Dogs sniff out cell phones

Holding the line between prison and the rest of the world is a constant job.

"What I've seen is inmates are opportunistic," said corrections officer Val Valenzuela.

"Metal detectors are a very good tool, we're still using that, of course and staff that will get out there and do those searches," said Ralph Pendergast, Service Dog Program Administrator for the Department of Corrections.

But those measures are not always enough. And the concern goes beyond weapons.

"A lot of security threats by having a device like a cell phone in a prison where we can't monitor, we have no clue of what they are planning," Pendergast said.
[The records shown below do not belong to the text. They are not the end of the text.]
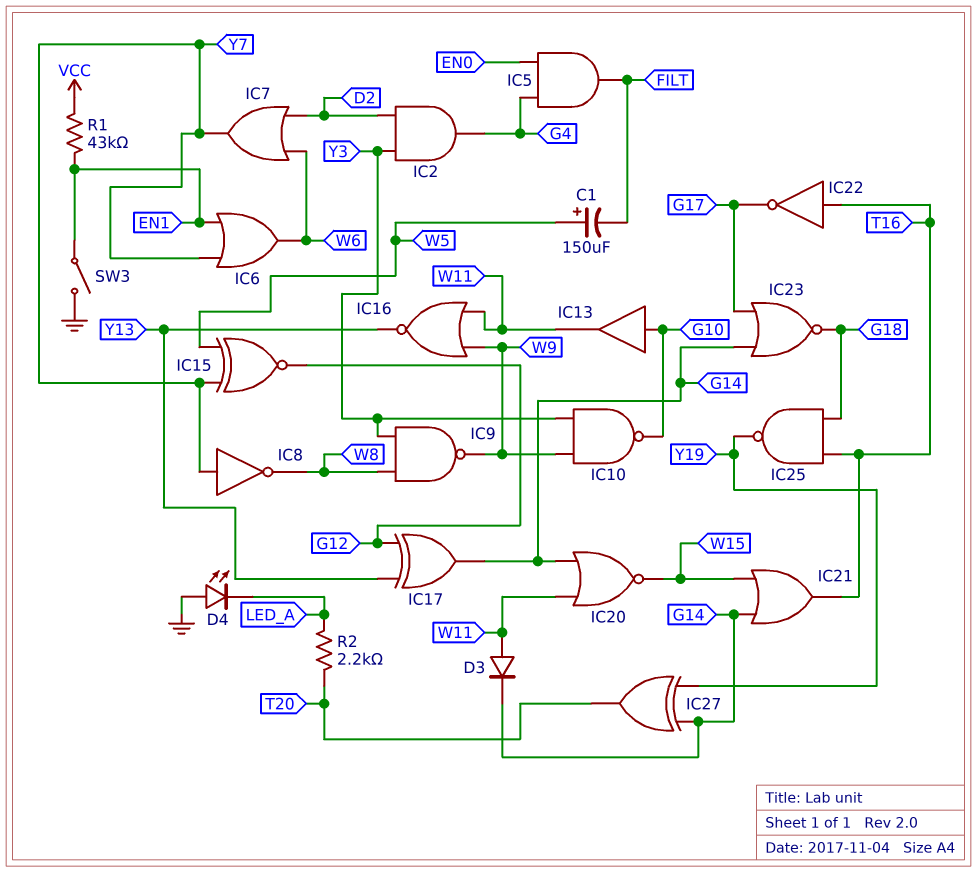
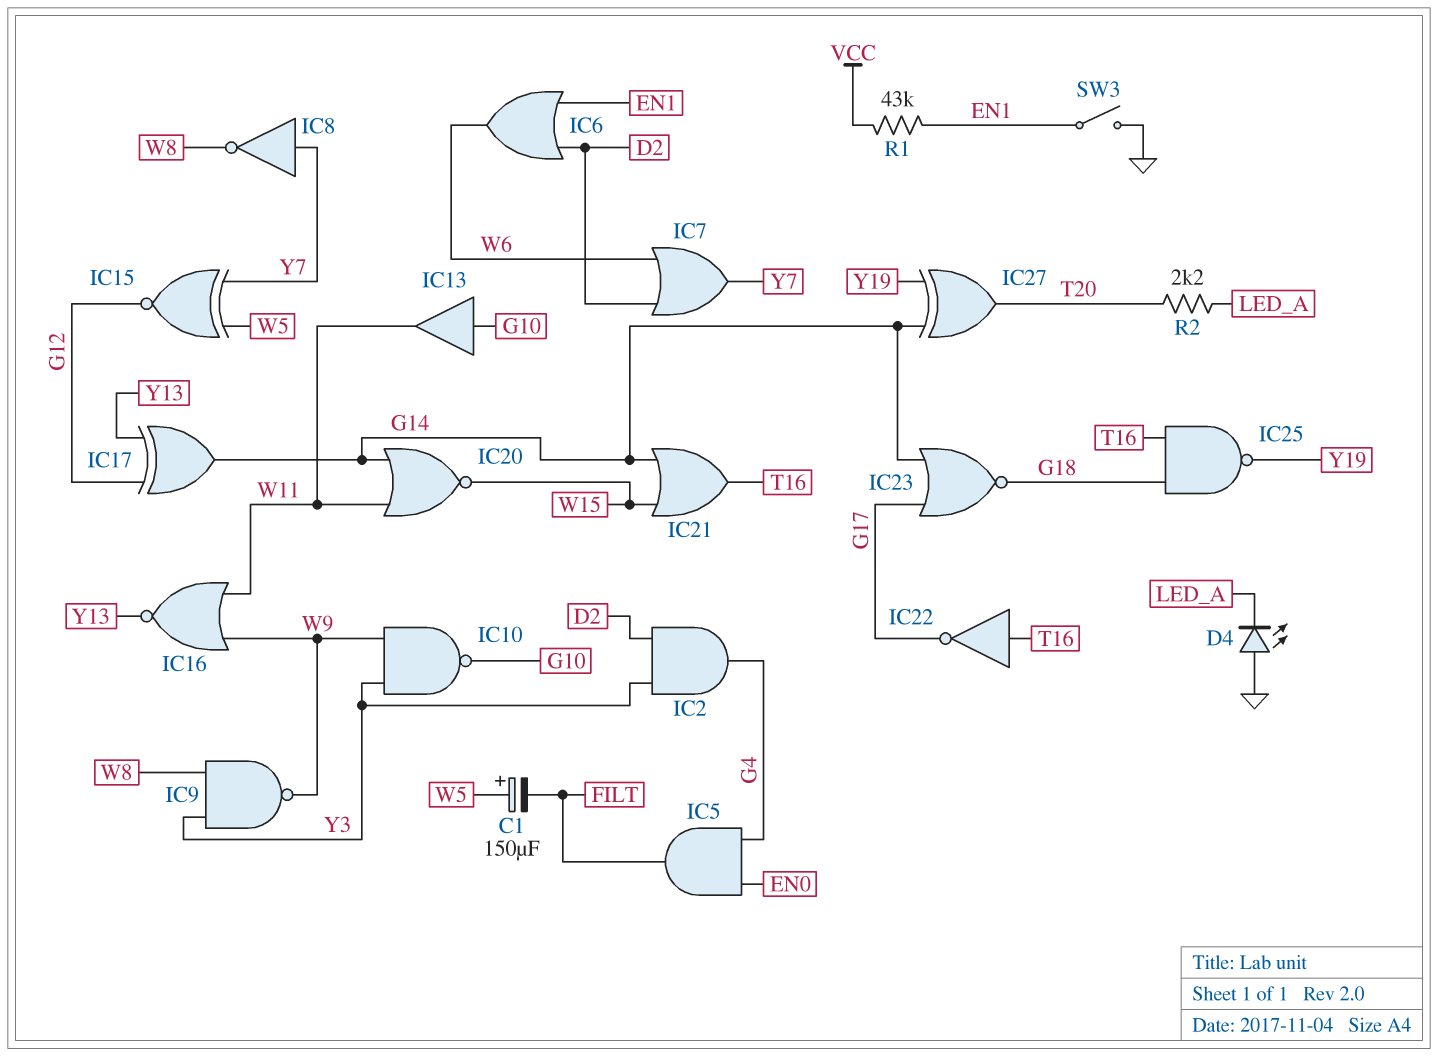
D3: diode (A W11, K G14) -> none
IC6: OR (in EN1, in Y7, out W6) -> OR (in D2, in EN1, out W6)

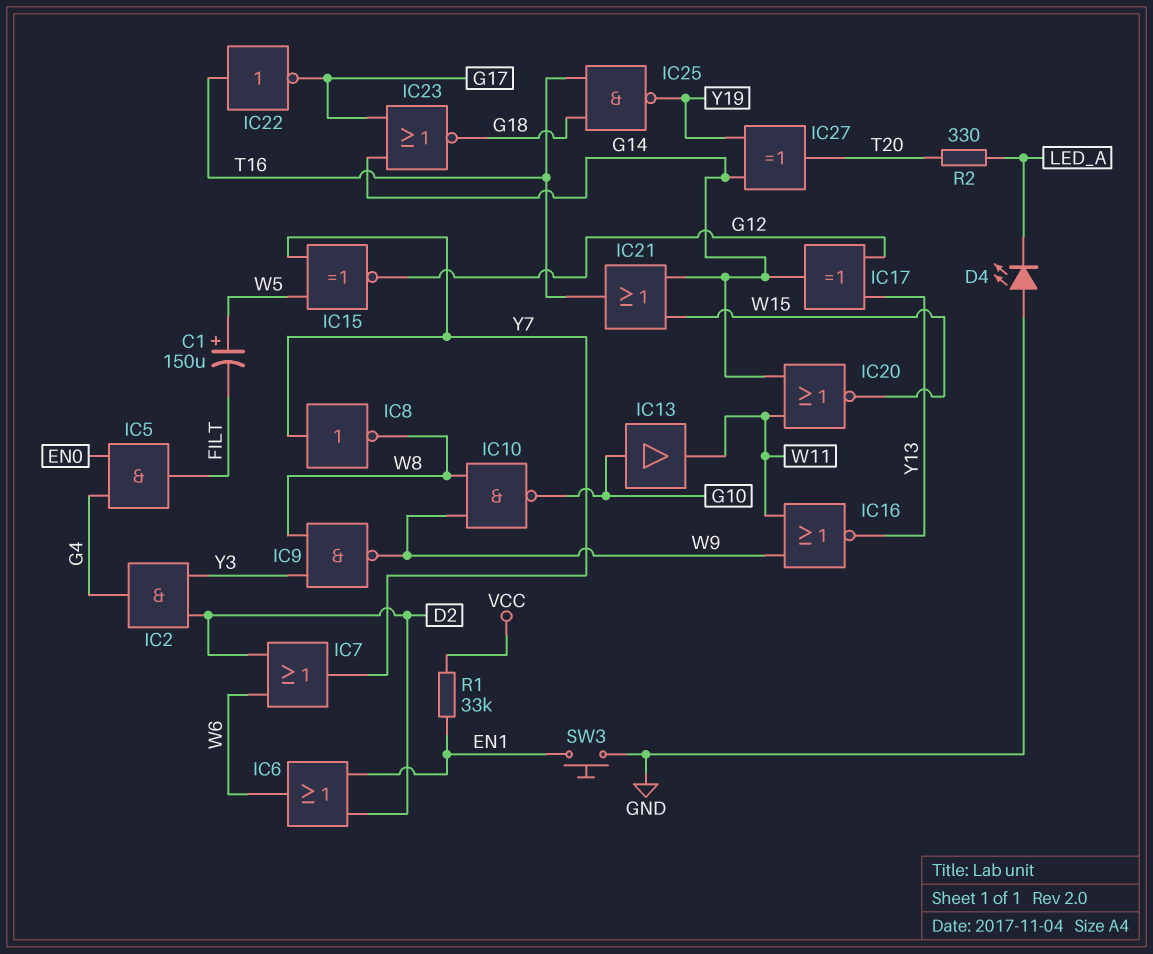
IC10: NAND (in W9, in Y3, out G10) -> NAND (in W8, in W9, out G10)
R1: 43k (EN1, VCC) -> 33k (EN1, VCC)
R2: 2.2k (LED_A, T20) -> 330 (LED_A, T20)
SW3: switch (EN1, GND) -> button (EN1, GND)

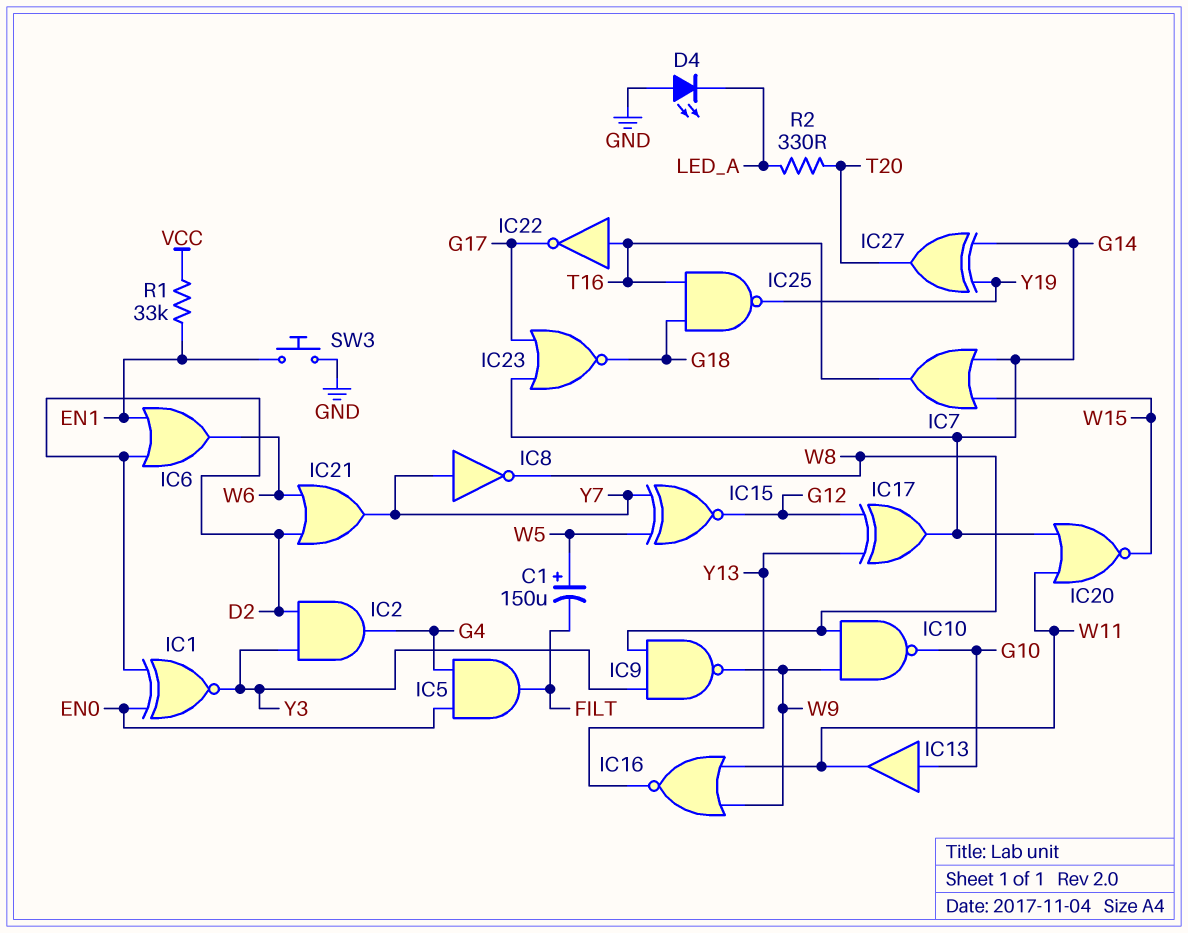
IC1: none -> XNOR (in D2, in EN0, out Y3)
IC7: OR (in D2, in W6, out Y7) -> OR (in G14, in W15, out T16)
IC21: OR (in G14, in W15, out T16) -> OR (in D2, in W6, out Y7)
"Different parts and components to the cell phones (are for) training aides. The odor will transfer," Valenzuela said as he held a jar of cell phone pieces.

Cricket, a shelter dog trained to find cell phones, is what you might call old technology used in a new way.

"We do all the training here at the department," Pendergast said.

But she is new to the job and on Thursday, the television camera bothered her.

"She's still a pup," Valenzuela said.

But when scratched the cabinet that held a cell phone, and pawed a metal locker that held one, it was supposed to show that she was dialing in on the scent of the device.

"I wouldn't be able to smell a cell phone," Valenzuela said.

Dogs like Cricket that are helping the Department of Corrections are also getting something out of the deal. They are shelter dogs, and their energy would make them unadoptable in many situations.

"These would be the dogs that if you turned them loose in your house, they would destroy your house. Put them in the backyard they would dig up all your trees and dig holes. What we're doing is giving this type of dog a job, and they're very happy doing this kind of work on a daily basis," Pendergast said.

"It's kind of a win-win situation," Valenzuela said.

A win for the officers who need help is also a win for the dogs who need somewhere to live and something to do.

"Even better, it's a game and they're working for a chew toy or a ball or something, so they work cheap, plus you get to work with dogs," Valenzuela said.

The Department of Corrections now has four cell phone sniffing dogs and they want one for every complex which would be ten. Training that many dogs could take through the end of next year.